Further, the 5G system performs function enhancement on the original core network element, and enhances the PCF policy control function to realize policy decision making and issuing/notifying on the TSN service; network elements such as an enhanced access and mobility management function (AMF), an SMF, a unified data management (UDM) function, and a UPF realize the management of a PDU session of a TSN service, and the intercommunication of TSN parameters and policies with a DS-TT; and the enhanced UPF realizes the TSN clock synchronization between the NW-TT and the TSN service network, such that the 5G network and the TSN network have the functions of cross-domain service parameter interaction (time information, priority information, packet size and interval, flow direction, and the like), port and queue management, QoS mapping, and the like.

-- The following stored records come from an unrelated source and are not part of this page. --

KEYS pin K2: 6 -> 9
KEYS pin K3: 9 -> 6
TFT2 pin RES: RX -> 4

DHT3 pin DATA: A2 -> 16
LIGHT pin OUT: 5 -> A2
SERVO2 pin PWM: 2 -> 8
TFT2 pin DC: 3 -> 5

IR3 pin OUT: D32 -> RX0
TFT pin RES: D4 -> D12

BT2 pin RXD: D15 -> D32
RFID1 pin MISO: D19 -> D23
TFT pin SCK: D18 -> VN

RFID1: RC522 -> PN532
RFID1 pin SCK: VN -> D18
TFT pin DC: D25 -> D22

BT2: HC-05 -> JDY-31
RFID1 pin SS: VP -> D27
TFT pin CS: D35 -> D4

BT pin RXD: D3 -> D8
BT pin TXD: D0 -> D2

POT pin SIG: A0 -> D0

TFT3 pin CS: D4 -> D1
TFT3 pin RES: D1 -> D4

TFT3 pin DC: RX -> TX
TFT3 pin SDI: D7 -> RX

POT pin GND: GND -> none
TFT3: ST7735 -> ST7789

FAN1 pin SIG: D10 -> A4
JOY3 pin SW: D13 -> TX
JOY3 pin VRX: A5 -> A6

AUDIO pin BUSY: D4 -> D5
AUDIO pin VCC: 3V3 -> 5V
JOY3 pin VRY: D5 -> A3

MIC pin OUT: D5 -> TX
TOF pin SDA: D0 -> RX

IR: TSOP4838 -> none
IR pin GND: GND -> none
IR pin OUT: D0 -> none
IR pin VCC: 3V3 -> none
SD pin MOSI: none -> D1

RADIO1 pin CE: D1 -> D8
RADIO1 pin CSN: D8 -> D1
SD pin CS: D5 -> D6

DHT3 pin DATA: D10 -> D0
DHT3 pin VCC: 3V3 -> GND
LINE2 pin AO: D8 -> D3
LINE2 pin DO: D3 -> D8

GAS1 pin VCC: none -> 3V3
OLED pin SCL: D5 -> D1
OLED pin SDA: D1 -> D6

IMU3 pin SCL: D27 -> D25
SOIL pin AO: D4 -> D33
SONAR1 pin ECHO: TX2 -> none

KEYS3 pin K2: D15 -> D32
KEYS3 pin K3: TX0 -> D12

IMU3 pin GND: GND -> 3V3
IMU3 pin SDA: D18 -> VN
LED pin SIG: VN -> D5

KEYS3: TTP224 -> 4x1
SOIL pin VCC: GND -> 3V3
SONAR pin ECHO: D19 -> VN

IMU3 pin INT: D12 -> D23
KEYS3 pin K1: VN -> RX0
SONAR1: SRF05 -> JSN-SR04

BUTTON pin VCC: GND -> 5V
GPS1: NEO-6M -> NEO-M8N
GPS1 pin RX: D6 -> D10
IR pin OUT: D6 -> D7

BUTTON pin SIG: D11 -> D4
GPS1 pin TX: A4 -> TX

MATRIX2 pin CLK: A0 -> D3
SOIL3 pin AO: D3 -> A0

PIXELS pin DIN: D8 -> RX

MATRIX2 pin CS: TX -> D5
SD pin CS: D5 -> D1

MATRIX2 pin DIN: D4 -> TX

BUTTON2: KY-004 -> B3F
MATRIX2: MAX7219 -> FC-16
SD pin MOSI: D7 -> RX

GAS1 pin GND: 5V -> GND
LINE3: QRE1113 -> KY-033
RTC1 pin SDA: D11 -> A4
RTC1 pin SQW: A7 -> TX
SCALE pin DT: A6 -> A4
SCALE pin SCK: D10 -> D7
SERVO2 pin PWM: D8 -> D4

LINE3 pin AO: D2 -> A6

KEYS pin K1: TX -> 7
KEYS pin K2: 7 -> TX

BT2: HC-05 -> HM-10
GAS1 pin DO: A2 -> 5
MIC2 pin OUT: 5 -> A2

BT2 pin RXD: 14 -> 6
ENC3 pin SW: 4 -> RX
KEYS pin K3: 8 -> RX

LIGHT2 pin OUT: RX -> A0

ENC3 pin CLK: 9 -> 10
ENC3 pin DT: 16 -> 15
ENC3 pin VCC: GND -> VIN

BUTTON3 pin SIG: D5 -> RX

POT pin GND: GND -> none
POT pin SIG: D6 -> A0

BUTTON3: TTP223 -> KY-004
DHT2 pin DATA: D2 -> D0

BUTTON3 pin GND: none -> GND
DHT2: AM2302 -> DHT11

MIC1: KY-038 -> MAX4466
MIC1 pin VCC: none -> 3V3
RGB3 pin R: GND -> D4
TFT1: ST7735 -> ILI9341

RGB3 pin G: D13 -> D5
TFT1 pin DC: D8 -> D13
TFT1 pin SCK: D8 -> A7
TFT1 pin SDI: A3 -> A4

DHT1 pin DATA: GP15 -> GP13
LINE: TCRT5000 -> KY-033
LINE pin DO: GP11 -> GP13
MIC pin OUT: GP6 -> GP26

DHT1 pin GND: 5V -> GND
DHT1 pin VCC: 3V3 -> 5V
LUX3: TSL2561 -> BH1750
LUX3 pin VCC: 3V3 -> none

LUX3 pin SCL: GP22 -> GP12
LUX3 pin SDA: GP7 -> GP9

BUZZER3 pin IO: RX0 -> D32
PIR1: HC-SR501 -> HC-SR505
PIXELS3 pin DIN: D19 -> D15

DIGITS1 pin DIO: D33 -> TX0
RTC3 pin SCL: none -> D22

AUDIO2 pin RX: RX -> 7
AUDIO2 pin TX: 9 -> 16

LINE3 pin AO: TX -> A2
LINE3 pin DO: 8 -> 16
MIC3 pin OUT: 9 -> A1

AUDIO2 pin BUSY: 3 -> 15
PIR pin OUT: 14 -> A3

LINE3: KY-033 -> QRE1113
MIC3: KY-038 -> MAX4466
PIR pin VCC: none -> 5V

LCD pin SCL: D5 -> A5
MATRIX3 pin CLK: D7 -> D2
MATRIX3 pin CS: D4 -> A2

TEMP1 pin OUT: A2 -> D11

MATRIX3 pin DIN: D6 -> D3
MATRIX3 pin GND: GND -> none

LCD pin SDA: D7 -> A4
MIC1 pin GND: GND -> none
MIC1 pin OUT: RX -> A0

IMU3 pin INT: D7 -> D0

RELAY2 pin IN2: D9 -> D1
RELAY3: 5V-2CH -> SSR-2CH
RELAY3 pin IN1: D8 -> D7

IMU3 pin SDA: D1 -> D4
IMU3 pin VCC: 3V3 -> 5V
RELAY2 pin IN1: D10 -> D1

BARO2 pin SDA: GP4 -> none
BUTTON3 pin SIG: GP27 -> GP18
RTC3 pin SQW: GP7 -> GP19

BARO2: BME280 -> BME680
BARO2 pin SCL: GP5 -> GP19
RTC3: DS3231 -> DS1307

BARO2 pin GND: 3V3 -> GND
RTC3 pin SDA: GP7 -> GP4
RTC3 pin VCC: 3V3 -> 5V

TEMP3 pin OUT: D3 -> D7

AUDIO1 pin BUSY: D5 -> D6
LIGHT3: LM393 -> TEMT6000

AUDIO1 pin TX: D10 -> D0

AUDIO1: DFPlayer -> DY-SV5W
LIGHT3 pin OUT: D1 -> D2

At present, the related art mainly has the following problems:

In one aspect, the 5G-TSN architecture proposed by 3GPP only defines functional entities and network architecture. In practice, however, 5G-TSN may carry the transmission of multiple services, in addition to time-sensitive services, also 5G services, such as video streams. When these services arrive at the base station at the same time, how to schedule the services remains to be solved. In another aspect, in the 5G-TSN architecture, the scheduling of air interface resources not only needs to consider the radio channel state and base station queue, but also considers the gate control of the NW-TT and the DS-TT. Combined with the gating configuration, it is a better strategy to allocate air interface resources. This is because when the gate control of the NW-DS-TT is off, even if the base station schedules the time sensitive traffic, the traffic will wait at the DS-TT.

SUMMARY

The present disclosure provides a 5G TSN joint scheduling apparatus and method based on DDPG, to solve the problem of resource scheduling for cross-network transmission of multiple services over 5G-TSN collaborative transmission architecture.

To solve the above technical problem, the present disclosure provides the following technical solutions.

In one aspect, the present disclosure provides a 5G-TSN resource joint scheduling apparatus based on DDPG, applicable to a network device of 5G-TSN. The apparatus includes: a state information acquisition module, a scheduling decision making module, and a configuration module. The state information acquisition module and the configuration module are both connected to the scheduling decision making module.

The state information acquisition module is configured to acquire bottom-layer network information, process the acquired bottom-layer network information to obtain state information, and transmit the obtained state information to the scheduling decision making module, wherein the bottom-layer network information comprises channel information, gate control list information of a TSN domain, and queue information in a base station.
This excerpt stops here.